Some Scot-Irish lines can be difficult. I have a few, they married Moravian, Baptist, Lutheran or even Quakers and so were not the typical Presbyterian much beyond the mid-late 1700’s.

One thing to remember is, they migrated in groups of friendly or even related families, and married amongst their own for decades after removing, more often than not. My direct paternal English line came to St. Mary’s City in Maryland in the mid-1600’s, and the same ten or twenty family names pop up when they left St. Mary’s for Fairfax County, VA, and also when they left there for where I’m sitting right now, a couple of decades before the Revolution.

Early Maryland history is a fascinating study, too. Established as a haven for Catholics, by Catholics, the only such colony of the 13, who were otherwise overwhelmingly Protestant. There were upheavals, wars of which we’re no longer aware, because the history is just not taught. The English Civil War had it’s counterpart on this continent, in The Puritan Wars between Maryland and Rhode Island.

I love history, genealogy was the impetus for most of it, and religion played a huge role in everything. You should give it a try, it’s not so difficult as it once was, what with so many census records, church records, etcetera, being transcribed and available online.

I found my way to that earliest known mention of my paternal surname through early Church Rolls in England, transcribed from Latin. I learned German to be able to read the Daily Diaries of the Brethern (Bretheren) of the Moravian Church, otherwise known as Unitas Fratrum. Found a Scots-Irish ancestor in those meticulous daily diaries in German, of my fourth great grandfather being kidnapped, along with his mother, by Cherokee and carried off to the Cherokee town on the Dan River. He was orphaned during the final rescue attempt that was mounted, and his mother disappeared.

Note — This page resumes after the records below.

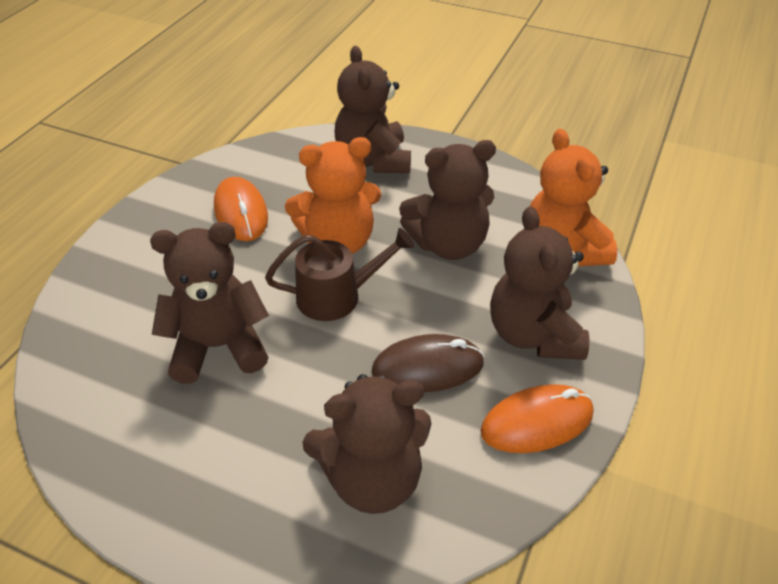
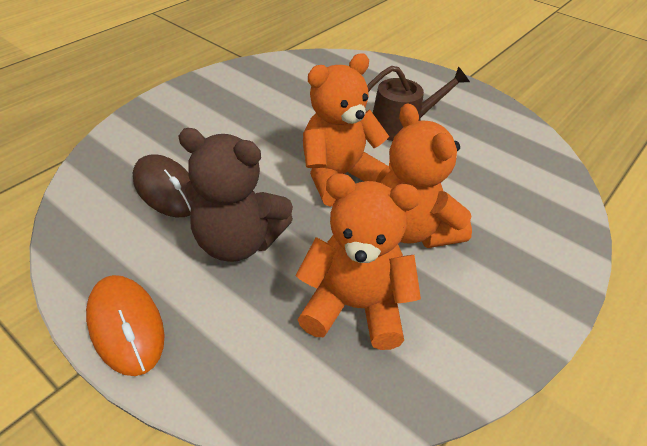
brown teddy bear: 5 -> 1
orange mouse: 2 -> 1
orange teddy bear: 2 -> 3

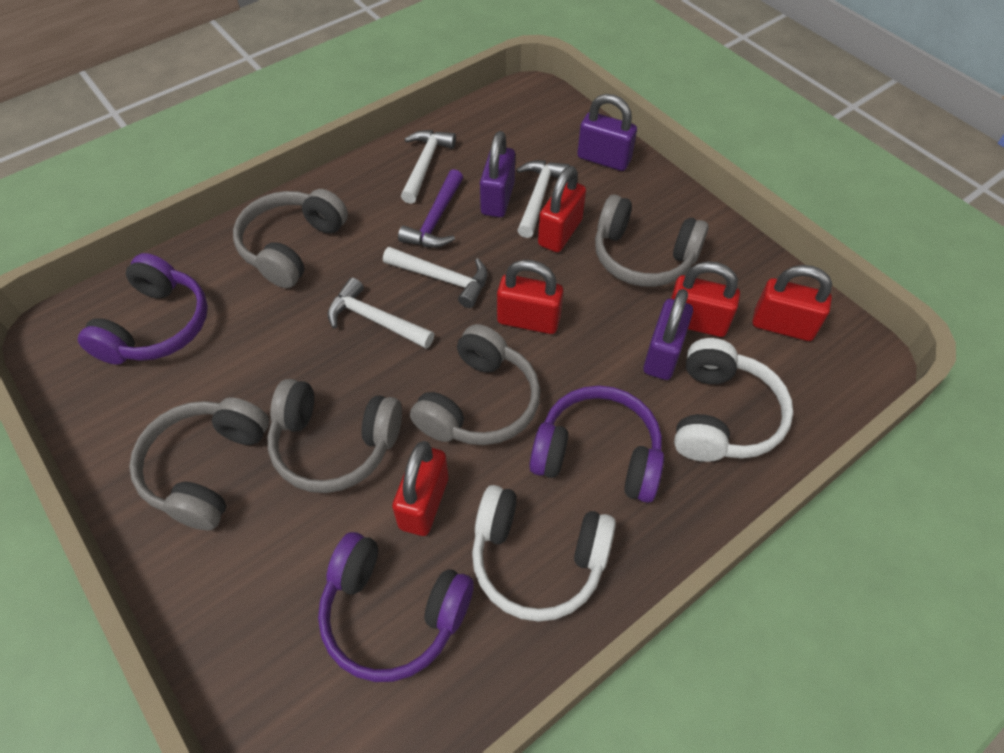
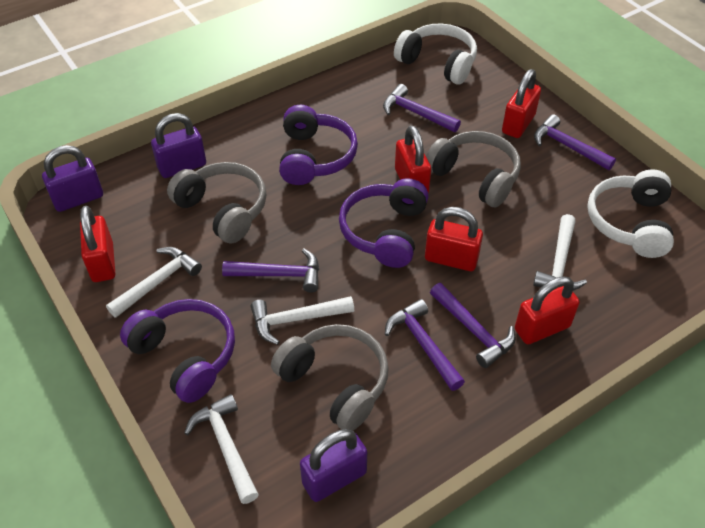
grey headphones: 5 -> 3
purple hammer: 1 -> 5

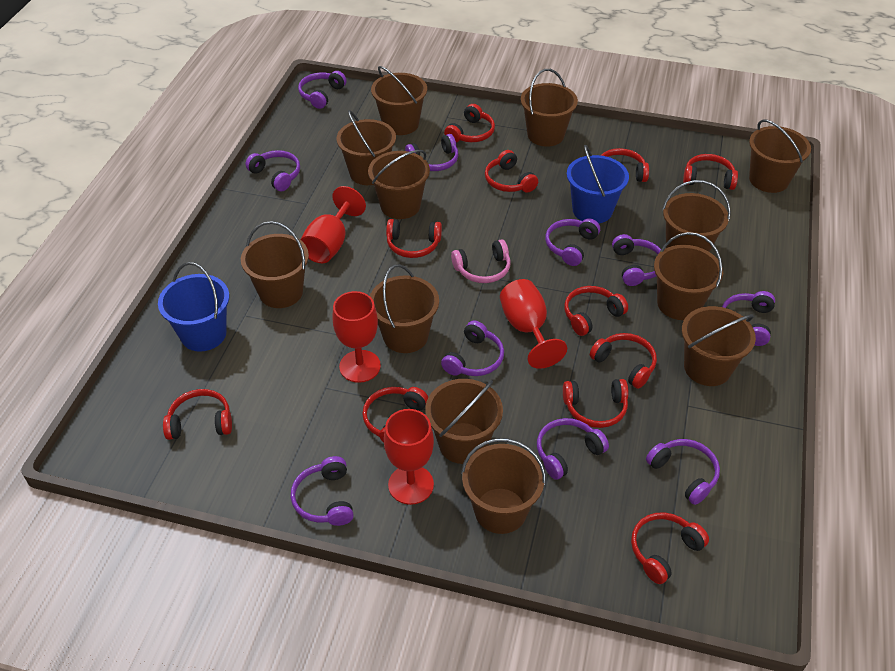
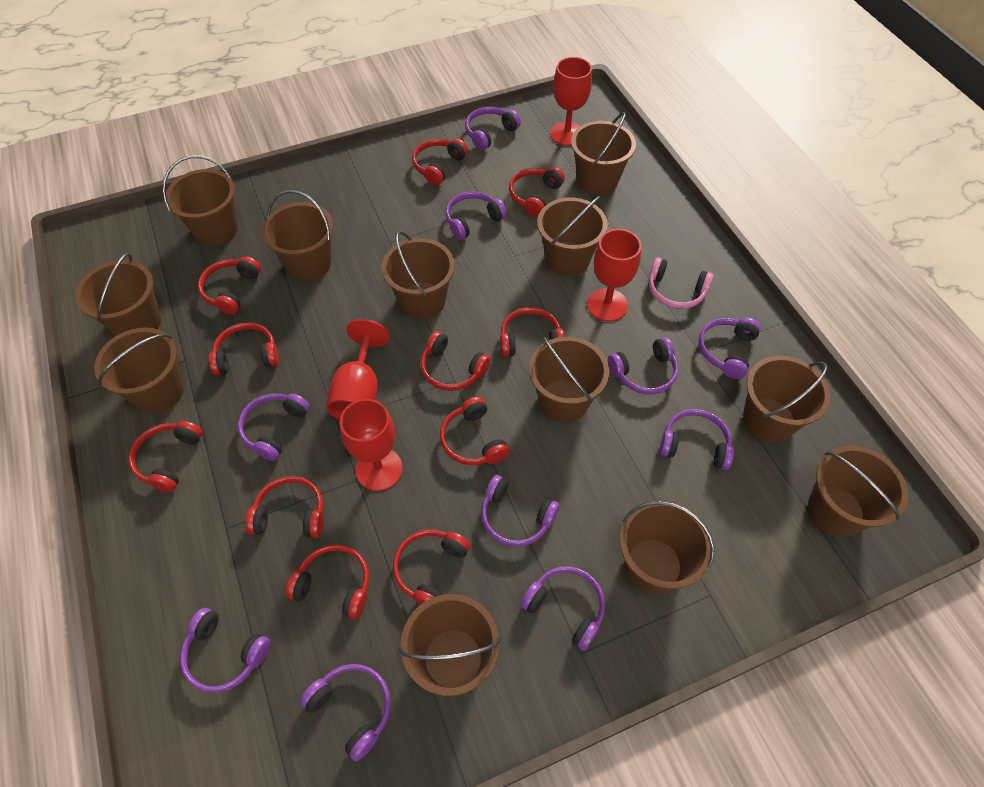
blue bucket: 2 -> 0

We assume she was herself Cherokee, otherwise they’d have been killed like everybody else was.

This is getting badly off track for the religion forum and the topic of the thread, so I’ll wrap it up by saying that this fourth great grandfather was bound out to a man, Benjamin Merrell, who became a captain in the pre-Revolutionary “Regulator War” of NC. Benjamin Merrell was captured, hung, drawn and quartered by the British at the Battle of Alamance, more or less orphaning him again. He found a home until the age of majority with the aforementioned Brethern, who had mercy upon him and took him in. Needless to say, his desendants, just as Scots-Irish as he was, were Moravian. Gratitude, you know.

So, that wraps the historical/genealogical back into the religious. For those who found my ramblings tedious or not pertinent, my apologies.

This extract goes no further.